- O Estado de S.Paulo
Será que se percebe que a crise em que estamos é resultado do apego a ideias equivocadas?
Lula preso deveria ser página virada na história política do País, mas temo que não seja. É óbvio que a prisão do principal chefe populista brasileiro em mais de meio século virou símbolo de enorme relevância numa esfera, a da política, que vive de símbolos. Não é pouca coisa ver atrás das grades um poderoso e rico, como Lula. Também não se pode ignorar o efeito para a autoestima de enorme parcela da população da noção do fim da impunidade. Um homem que nunca demonstrou grandeza exibiu-se apequenado e raivoso ao ser preso em meio a seguidores da seita que ainda conduz. Contudo, não é o destino do indivíduo aqui o mais relevante.
Ironicamente, Lula foi condenado e inicialmente preso por crime incomparavelmente menor em relação aos que cometeu, e não considero como pior deles o formidável aparato de corrupção que presidiu com a alegre colaboração de elites sindicais, acadêmicas, empresariais e o corporativismo público e privado. Apequenar o Brasil lá fora, diminuindo nosso peso específico, destruir o tecido de instituições (começando pelo da Presidência), fazer a apologia da ignorância e decretar o atraso no desenvolvimento econômico compõem pesada conta que mal começou a ser paga. O Brasil teve o azar de abraçar o lulopetismo na curva de subida de um benéfico superciclo global de commodities que não se repetirá por muito tempo.

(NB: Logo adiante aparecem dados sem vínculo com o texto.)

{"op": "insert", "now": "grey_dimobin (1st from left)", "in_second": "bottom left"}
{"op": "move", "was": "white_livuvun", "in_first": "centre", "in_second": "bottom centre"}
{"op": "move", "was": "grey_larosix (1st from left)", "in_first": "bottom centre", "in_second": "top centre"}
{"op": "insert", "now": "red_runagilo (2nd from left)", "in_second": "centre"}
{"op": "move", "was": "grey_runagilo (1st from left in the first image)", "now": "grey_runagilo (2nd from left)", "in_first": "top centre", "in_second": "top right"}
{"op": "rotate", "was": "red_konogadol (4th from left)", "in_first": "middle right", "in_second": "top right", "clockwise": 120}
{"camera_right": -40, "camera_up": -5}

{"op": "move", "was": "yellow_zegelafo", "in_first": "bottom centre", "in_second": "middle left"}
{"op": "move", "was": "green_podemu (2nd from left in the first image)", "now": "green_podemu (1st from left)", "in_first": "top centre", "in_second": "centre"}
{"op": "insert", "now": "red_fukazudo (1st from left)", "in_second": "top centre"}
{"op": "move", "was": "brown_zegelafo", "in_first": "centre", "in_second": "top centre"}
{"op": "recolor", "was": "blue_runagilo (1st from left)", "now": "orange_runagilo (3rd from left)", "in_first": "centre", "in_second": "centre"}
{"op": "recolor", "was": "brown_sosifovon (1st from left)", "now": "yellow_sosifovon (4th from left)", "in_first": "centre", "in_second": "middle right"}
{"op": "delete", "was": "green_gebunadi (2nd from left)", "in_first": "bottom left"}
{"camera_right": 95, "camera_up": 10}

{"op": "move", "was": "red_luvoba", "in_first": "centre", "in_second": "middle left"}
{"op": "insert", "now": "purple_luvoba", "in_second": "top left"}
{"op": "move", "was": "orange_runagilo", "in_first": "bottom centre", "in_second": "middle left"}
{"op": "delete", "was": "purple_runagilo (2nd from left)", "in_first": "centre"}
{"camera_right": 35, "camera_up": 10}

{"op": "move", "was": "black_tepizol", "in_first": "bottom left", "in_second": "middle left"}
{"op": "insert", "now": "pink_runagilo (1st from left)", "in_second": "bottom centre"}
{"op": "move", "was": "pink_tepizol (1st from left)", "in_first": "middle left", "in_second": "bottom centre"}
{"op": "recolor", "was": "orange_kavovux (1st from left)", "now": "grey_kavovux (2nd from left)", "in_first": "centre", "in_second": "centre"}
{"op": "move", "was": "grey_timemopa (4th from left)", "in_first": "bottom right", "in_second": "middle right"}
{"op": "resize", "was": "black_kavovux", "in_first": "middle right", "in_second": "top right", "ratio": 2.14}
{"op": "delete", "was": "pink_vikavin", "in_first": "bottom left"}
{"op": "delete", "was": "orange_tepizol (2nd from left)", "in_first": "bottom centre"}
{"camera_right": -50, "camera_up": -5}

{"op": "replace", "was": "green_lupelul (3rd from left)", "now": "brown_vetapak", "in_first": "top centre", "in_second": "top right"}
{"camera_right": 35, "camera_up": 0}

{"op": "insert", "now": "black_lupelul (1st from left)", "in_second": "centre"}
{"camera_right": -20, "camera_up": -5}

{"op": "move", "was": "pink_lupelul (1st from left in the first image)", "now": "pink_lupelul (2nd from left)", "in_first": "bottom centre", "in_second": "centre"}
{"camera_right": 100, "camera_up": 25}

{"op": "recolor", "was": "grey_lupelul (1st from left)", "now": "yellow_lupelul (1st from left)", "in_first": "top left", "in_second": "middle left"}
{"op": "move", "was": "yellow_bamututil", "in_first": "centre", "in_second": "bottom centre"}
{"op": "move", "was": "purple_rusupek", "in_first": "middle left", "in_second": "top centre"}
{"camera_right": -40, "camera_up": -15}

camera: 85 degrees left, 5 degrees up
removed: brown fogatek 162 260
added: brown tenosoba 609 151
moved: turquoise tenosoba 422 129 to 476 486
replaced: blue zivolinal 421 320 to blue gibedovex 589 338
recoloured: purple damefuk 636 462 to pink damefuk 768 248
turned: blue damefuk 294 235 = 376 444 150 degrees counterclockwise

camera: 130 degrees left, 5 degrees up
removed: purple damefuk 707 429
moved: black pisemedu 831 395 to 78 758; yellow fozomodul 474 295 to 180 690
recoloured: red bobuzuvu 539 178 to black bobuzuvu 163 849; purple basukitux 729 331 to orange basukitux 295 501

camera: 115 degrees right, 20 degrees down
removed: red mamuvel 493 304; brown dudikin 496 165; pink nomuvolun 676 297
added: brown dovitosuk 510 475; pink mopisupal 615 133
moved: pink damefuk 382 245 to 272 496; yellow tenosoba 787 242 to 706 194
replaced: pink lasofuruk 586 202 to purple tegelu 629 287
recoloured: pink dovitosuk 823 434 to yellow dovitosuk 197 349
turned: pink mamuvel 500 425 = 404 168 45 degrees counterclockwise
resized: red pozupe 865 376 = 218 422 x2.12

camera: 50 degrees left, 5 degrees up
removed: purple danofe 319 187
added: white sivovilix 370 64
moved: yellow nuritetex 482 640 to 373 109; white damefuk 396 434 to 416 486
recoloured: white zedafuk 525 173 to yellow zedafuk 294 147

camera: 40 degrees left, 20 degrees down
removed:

Em outras palavras, a pior e imperdoável obra lulista foi ter desperdiçado uma (única?) oportunidade de livrar o País rapidamente de desigualdade e injustiça sociais.
A prisão de Lula, paradoxalmente, não parece estar aprofundando entre nós o debate em torno dos eixos que seriam essenciais para recuperar o País em prazo mais dilatado – digamos, a próxima geração. Será que, além dos erros de conduta do indivíduo Lula, percebe-se que a crise em que estamos (começando pela econômica) é resultado do apego a ideias completamente equivocadas? O ímpeto de punir aumentou e, junto dele, consolida-se a perigosa noção de que vale tudo para pôr rápido na cadeia quem for denunciado – claro, diante da ineficiência da Justiça não chega a ser tão espantosa assim a evolução dessa mentalidade punitiva. Estamos na fase de mandar às favas os princípios (o verbo mais usado é outro, impublicável), contanto que o safado esteja preso. Porém, temo ter de afirmar que já caímos na armadilha, começando pelas elites pensantes, de acreditar ingenuamente que lavando a jato corruptos o sistema político volta a funcionar.
Não parece ter ganhado ainda sentido e direção claros essa onda de descontentamento e indignação que encurralou a política e agora fracionou perigosamente o Judiciário – que de fato manda hoje na política, por meio de figuras populares que não foram eleitas. Primeiras instâncias do Judiciário, por exemplo, pegaram o gosto de sangue e emparedam instâncias superiores pela atuação política em redes sociais e mídia. Por sua vez, as instâncias superiores estão profundamente divididas e renderam-se ao hábito de falar dentro e fora do plenário do STF para o que consideram que sejam suas audiências prediletas. Nesse quadro fluido e volátil não consigo identificar um Estado-Maior ou Central da Conspiração (muito menos das Forças Armadas).
No plano geral da política hoje não há quem puxe, só há empurrados. Por um fluxo que pede “mudança” sem apontar qual (fora o anseio, legítimo e correto, pelo impecável ficha-limpa). Falta algo importante ainda para que o encarceramento do populista sem caráter corresponda a uma página de histórica virada. Meu receio é de que a prisão de Lula acabe surgindo como grande evento que, na percepção do dia a dia, não se revela tão grande assim. Nesse sentido, vale a pena citar o que ele disse ao discursar para integrantes da seita no dia da prisão, quando declarou ser ele mesmo “uma ideia”. É ela que nos atrasou e conduziu à beira do abismo. Precisa ser derrotada, e ainda não foi.